İstanbul, sana ne olmuş böyle?

Abone Ol

Bu şehr-i Stanbul ki bî-mislü bahâdır

Bir sengine yek-pâre Acem mülkü fedâdır

Nedim

Bir cümle dökülüverir dilinden ve biter kâtibin söyleyecekleri… İstanbul hatra gelince cümleler vesaire olur…

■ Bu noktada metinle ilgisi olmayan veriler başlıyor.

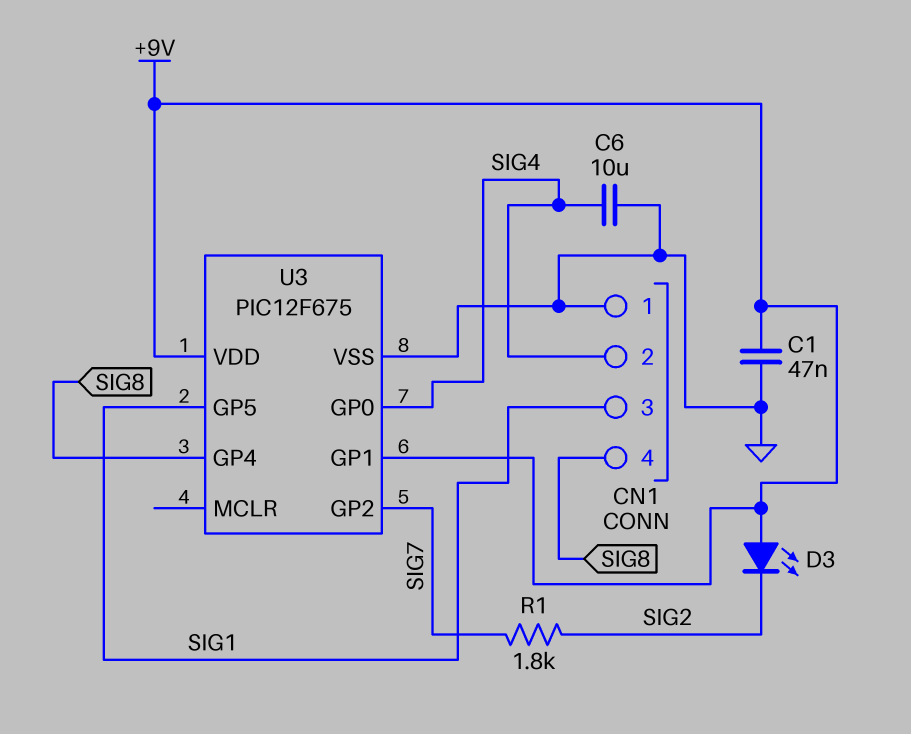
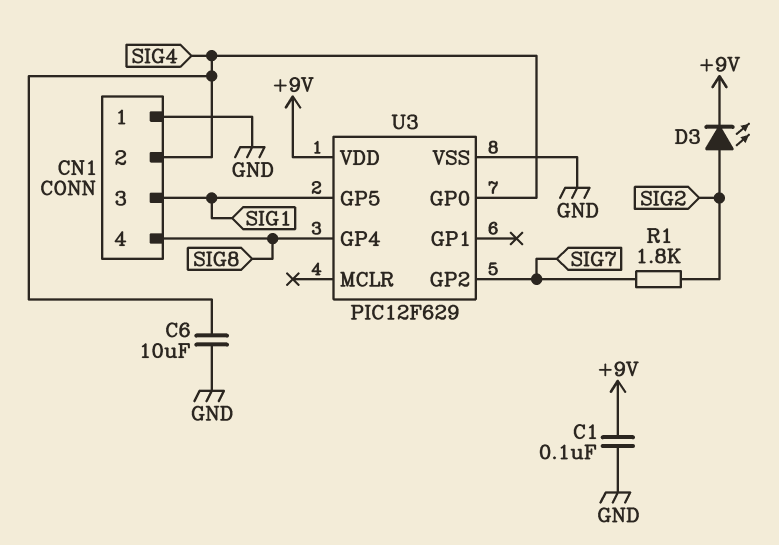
C1: 47nF (+9V, GND) -> 100nF (+9V, GND)
D3: LED (A +9V, K SIG2) -> LED (A SIG2, K +9V)
U3: PIC12F675 -> PIC12F629
U3 pin GP1: +9V -> none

Şehir yazıları yazmayı sevdim hep. Şehirleri anlatmak, onlar hakkında konuşmak, onlarla konuşmak belki, beni en derin ilham kuyularına saldı. O vakitler bir peri suret geldi de ilham döküverdi kalemimin uçlarına. Canlılardan görülmeyecek denli fazla vefa gördüm onlarda, onlar tarihin resmiydi yarısı kararmış aynamda. En azından onlar geçmişlerini unutmuyor, onu yok saymıyordu. Sonraları bilemedim bir şehri güzelleştiren insanlar mıydı yoksa şehir miydi insanları güzelleştiren? Hep cevapsız kalacak bir soru bu benim için. Cevabını vermekten korktum belki de. Ya da şehrimi yabancı birinin ellerine teslim etmek istemedim. Benim olmayan soruların cevapları da benim olmazdı elbet. Şehirler güzeldi, insanlar güzel olduğu için güzeldi; şehir güzel olduğu için güzeldi insanlar…

Bilen bilir İstanbul’a sevdamı…  “İsimleri insanların karakterini etkiler” diyorlar, belki de o sebeple bu kadar çok sevdim, bilemiyorum. O ki bir nazenin gonca, bir dil-efsun güzel, bir sırr-ı kadim belki de. Ya da Mecnun’un Leyla’sı, Kerem’in Aslı’sı, Tahir’in Zühre’si… Ne isim vereceğimi bilemesem de önceden verilmiş bir ismi var zaten; şehirlerin ecesi. “İstanbul’a sahip olan cihana sahip olur” demiş eskiler. Şaşılacak söz! Hala bizim İstanbul. Lakin bu işte bir garabet var.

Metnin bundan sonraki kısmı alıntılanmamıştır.